Mets unable to win four-game sweep of national championships
WASHINGTON — Buck Showalter accomplished what he called Sunday morning “my big goal today,” but it came at a cost to the Mets.
The Nationals won, 4-2, after rallying for three runs in the eighth inning against left-hander Chasen Shreve and right-hander Trevor Williams, the last members of the Mets opening-day roster to appear in a match.
Showalter really wanted to get them into action in the series finale, and he did so by using them to try to bridge the gap between starter Carlos Carrasco and a future closer to being named one day when the bullpen relievers lacked several of the highly leveraged relievers, including Edwin Diaz (mourning list).
Nelson Cruz got the two-run single with two outs in the bottom of the eighth. The Mets suffered their first loss of the season, missing their chance for a four-game sweep.
“I can’t let them go four, five, six, seven days without using them,” Showalter said of Shreve, who threw 22 pitches in the sixth, seventh and eighth, and Williams, a bullpen neophyte. who was set up as a long reliever during spring training. “No, they pitched well. The two. I know it’s a results-driven business, but you look at the kind of balls they gave up and the job that Chasen did – and really Trevor – really satisfied.
Did the circumstances of a one-point match cause Showalter to reconsider their plan?
“And go to whom? he said. “Some guys weren’t available today.

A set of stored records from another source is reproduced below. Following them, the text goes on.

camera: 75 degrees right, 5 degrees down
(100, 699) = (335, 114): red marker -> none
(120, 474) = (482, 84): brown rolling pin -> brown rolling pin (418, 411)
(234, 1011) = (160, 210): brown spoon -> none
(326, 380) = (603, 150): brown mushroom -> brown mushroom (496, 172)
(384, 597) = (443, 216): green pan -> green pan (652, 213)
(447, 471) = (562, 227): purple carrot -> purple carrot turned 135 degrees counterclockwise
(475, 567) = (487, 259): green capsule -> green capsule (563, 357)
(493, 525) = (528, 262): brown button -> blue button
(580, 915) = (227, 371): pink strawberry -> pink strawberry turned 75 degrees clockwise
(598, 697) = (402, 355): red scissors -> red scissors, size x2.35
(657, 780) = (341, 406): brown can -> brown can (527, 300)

I don’t know if unavailable is the word. I wasn’t going to use them. We’re too early in the season to throw guys three days out of four.

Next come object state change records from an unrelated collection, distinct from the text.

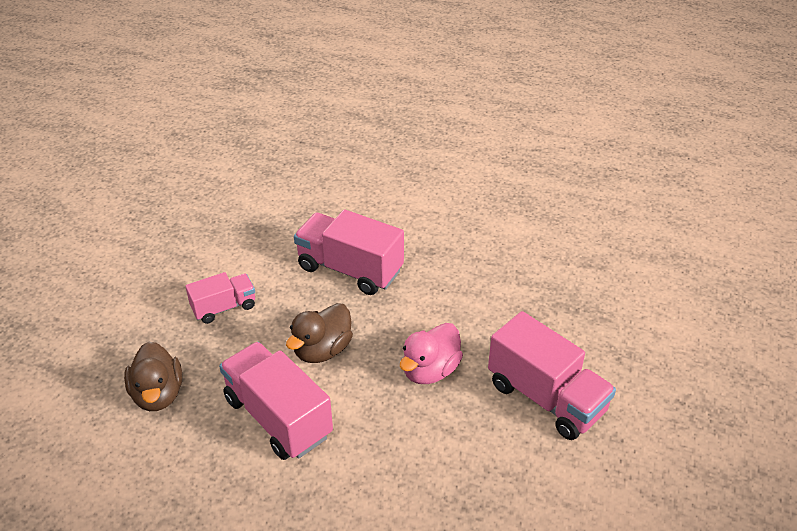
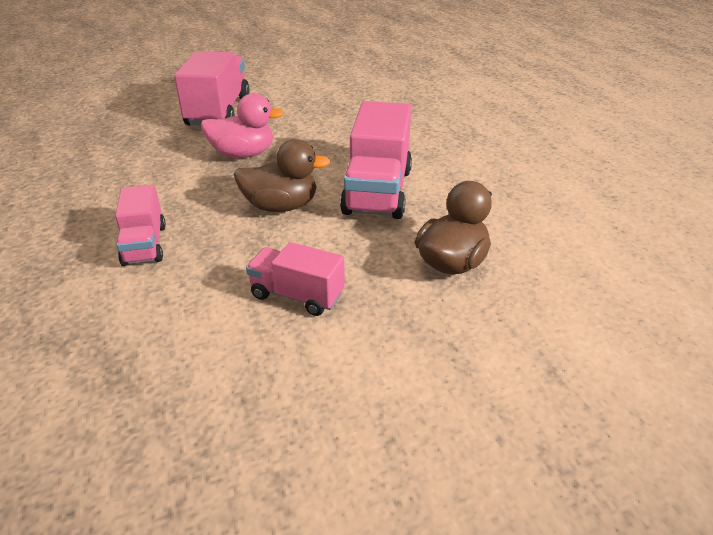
camera: 130 degrees left, 5 degrees down
(349, 269) = (145, 245): pink truck -> pink truck, size x0.58

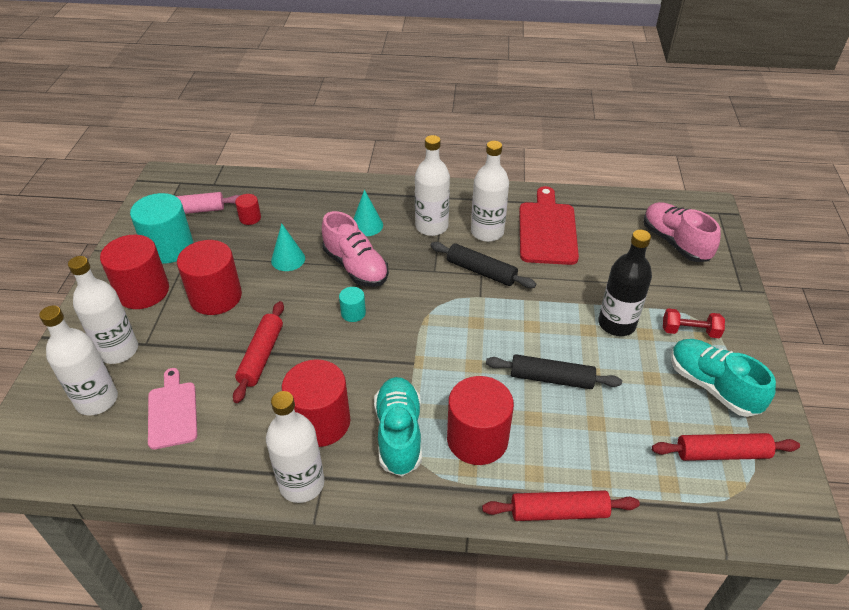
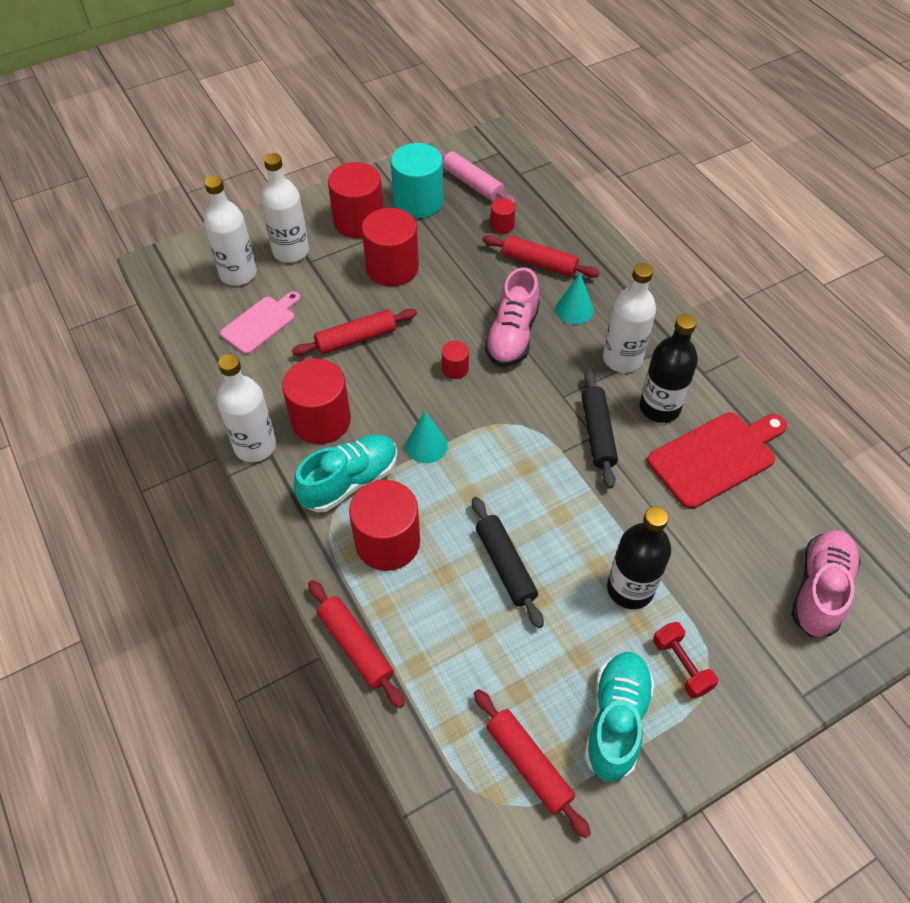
camera: 55 degrees right, 10 degrees up
(288, 259) = (477, 284): turquoise cone -> turquoise cone (426, 445)
(307, 219) = (539, 263): none -> red rolling pin
(353, 313) = (455, 369): turquoise cylinder -> red cylinder
(487, 232) = (659, 407): white bottle -> black bottle

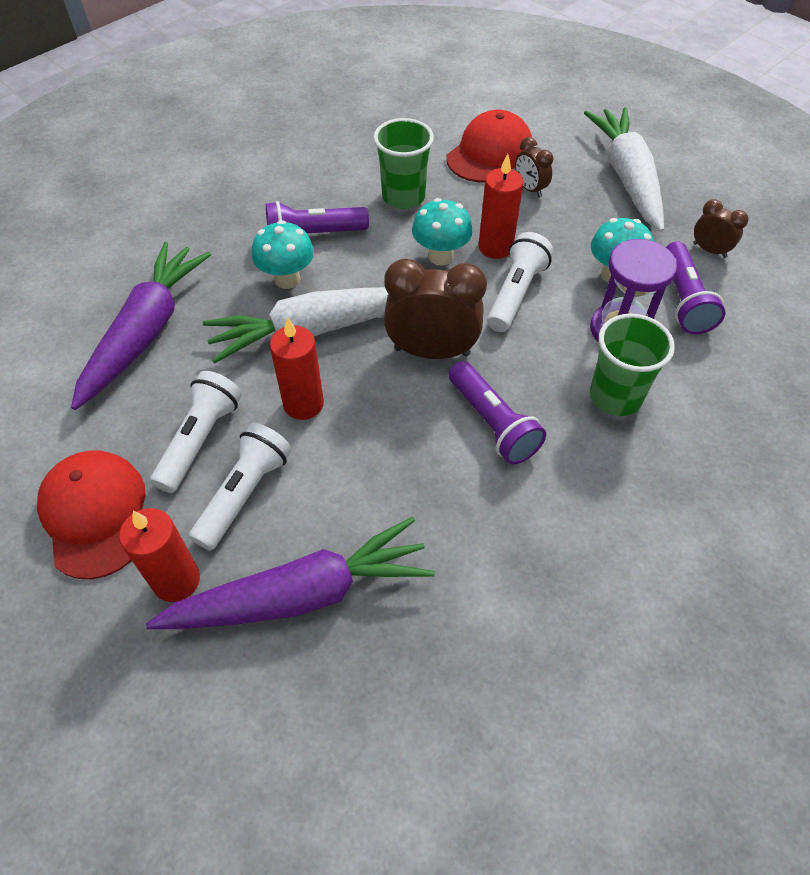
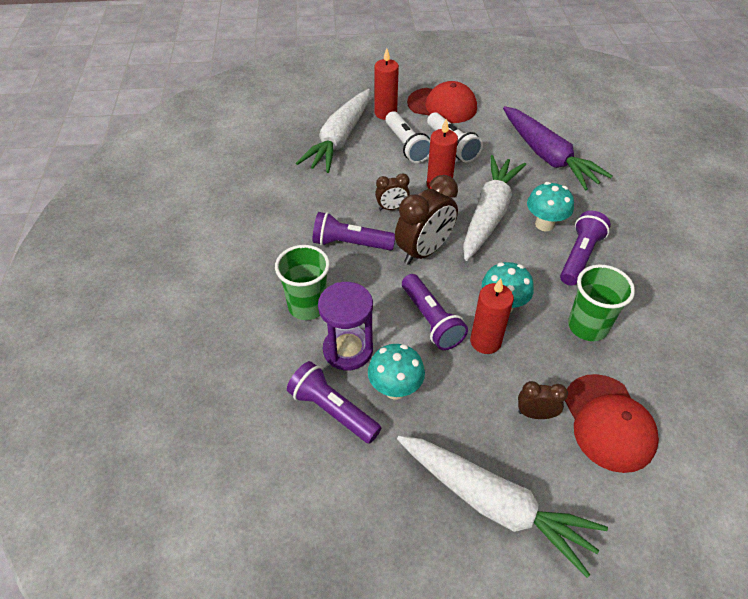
camera: 130 degrees right, 5 degrees down
(301, 594) = (340, 139): purple carrot -> white carrot
(516, 294) = (431, 320): white flashlight -> purple flashlight
(709, 250) = (357, 479): brown clock -> brown clock (392, 208)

Showalter declined to name relievers he wanted to stay away from. His preference three times in four days would have ruled out Seth Lugo and Adam Ottavino.
Trevor May, who warmed up but did not enter the seventh, said he was available. Lugo said he was available if the Mets had a lead. Ottavino said there was “no reason to be” unavailable so early in the season.

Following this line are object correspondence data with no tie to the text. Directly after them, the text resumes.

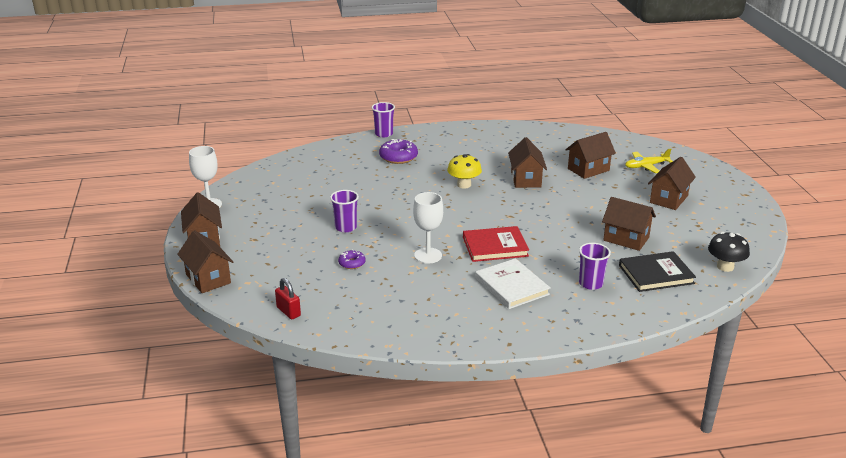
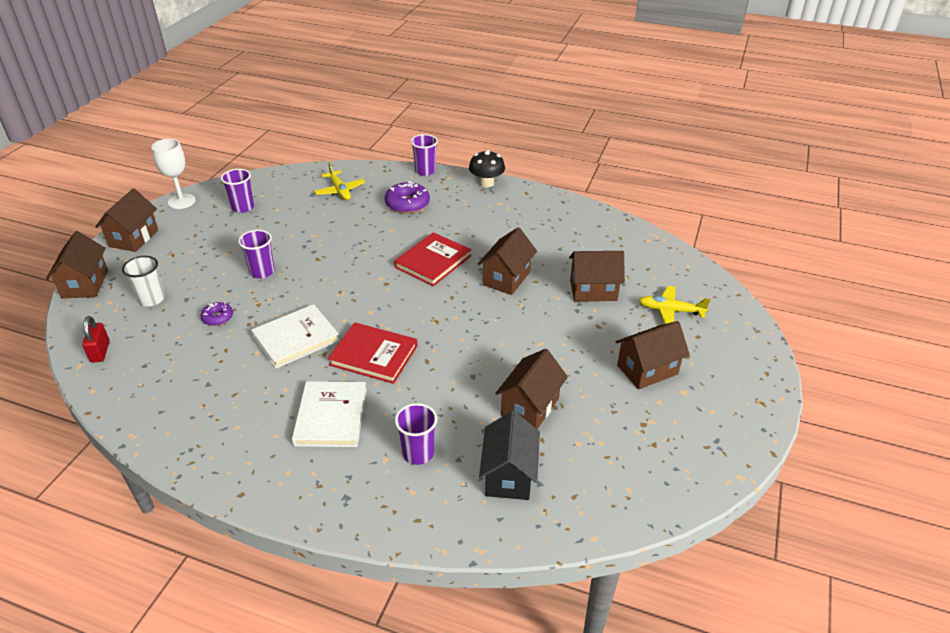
camera: 30 degrees right, 10 degrees up
(269, 194) = (243, 207): none -> purple cup
(281, 269) = (151, 299): none -> white cup
(334, 163) = (340, 191): none -> yellow plane
(428, 255) = (296, 338): white goblet -> white book
(464, 185) = (433, 261): yellow mushroom -> red book
(626, 239) = (530, 407): brown house -> brown house turned 60 degrees clockwise
(656, 274) = (509, 475): black book -> black house
(725, 267) = (610, 505): black mushroom -> black mushroom (486, 183)

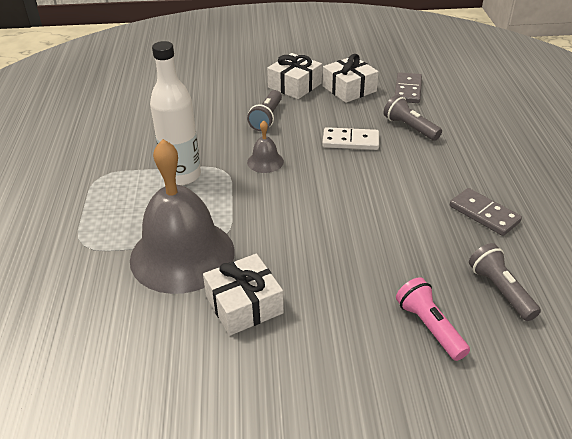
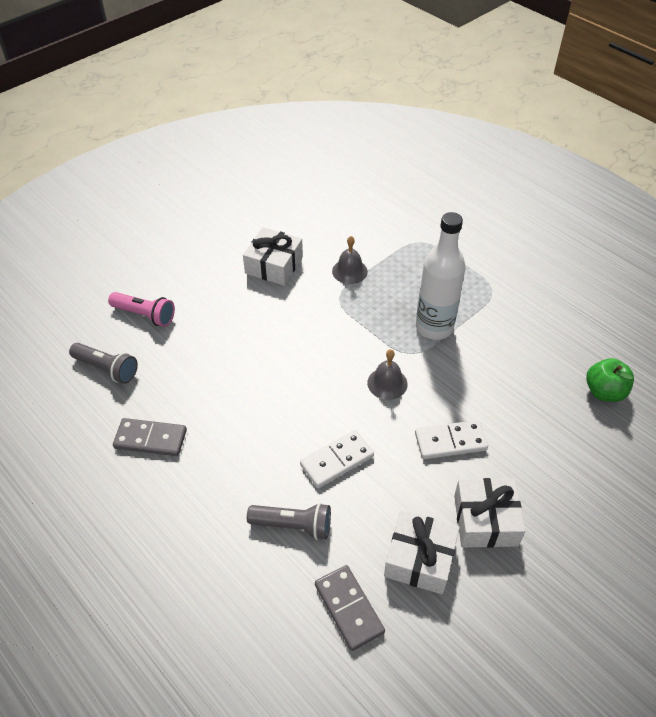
camera: 140 degrees right, 10 degrees up
(142, 96) = (604, 392): none -> green apple
(182, 255) = (349, 271): grey bell -> grey bell, size x0.42
(267, 118) = (450, 441): grey flashlight -> white domino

The decisive rally was not pretty, and it included at least one play error by first baseman Pete Alonso.
Yadiel Hernandez opened with a single against Shreve. Maikel Franco’s single against Williams moved pinch runner Dee Strange-Gordon to third overall.
Lucius Fox, making his major league debut, tied it at 2 when he brought in Strange-Gordon with a tight bunt lined up by Alonso, whose sneaky pitch to home plate was too slow.
Showalter and Alonso had different views on this streak.
“He had a little trouble getting it out of his glove,” Showalter said. “He’s probably out if [Alonso] own fate. . . Pete will play this more times than not.
Alonso, explaining that he didn’t throw over because it would have been too fast over too short a distance, said: “I thought everything was clean, or at least it was clean. Dee Gordon is one of the fastest players in the league. He took a good break on it. Bang bang game. Sometimes, even if it’s well defended, you have to take your hat off to the baserunner.
After Victor Robles lined up a bunt to Williams for an out, the ball found Alonso the next two plays.
Cesar Hernandez ground a fly ball in the direction of Alonso, but his throw to second base for a forced out attempt was wide, pulling shortstop Francisco Lindor from the bag and loading the bases.
“I just missed the throw. I don’t know why,” Alonso said. “My feet were fixed. I lined up the ball on the ground cleanly. There was no urgency. There was no need to rush. I felt like I was calm, cool, and collected. I just missed a pitch. As a result, this put the team in a very bad hole.
Alonso redeemed himself somewhat by gently fielding Juan Soto’s grounder and throwing home for an out, keeping the score tied. But Cruz followed with a two-run single to give the Nationals the lead.
“Being a major league pitcher, you have to have this mindset of, So what? Next pitch,” Williams said. capable when asked to have a high leverage spot.
Carrasco held Washington to one of 5 points 2⁄3 innings in his season debut, only giving Cruz the solo homer. His opponent, Erick Fedde, allowed two runs in five innings, becoming the Nationals’ first pitcher in four games to last that long. Both runs came in the fourth, when Lindor hit a home run and Mark Canha’s RBI single drove in Eduardo Escobar (two-out double).
The Mets had two and none in the seventh, but Sean Doolittle took out Brandon Nimmo and Robinson Cano to escape the jam.
“We had opportunities that we didn’t take,” Showalter said.
The Mets still managed to go 3-1 in their season opener.
“It’s nice to win the first series of the year,” Alonso said, “but to drop this one late, it stinks.”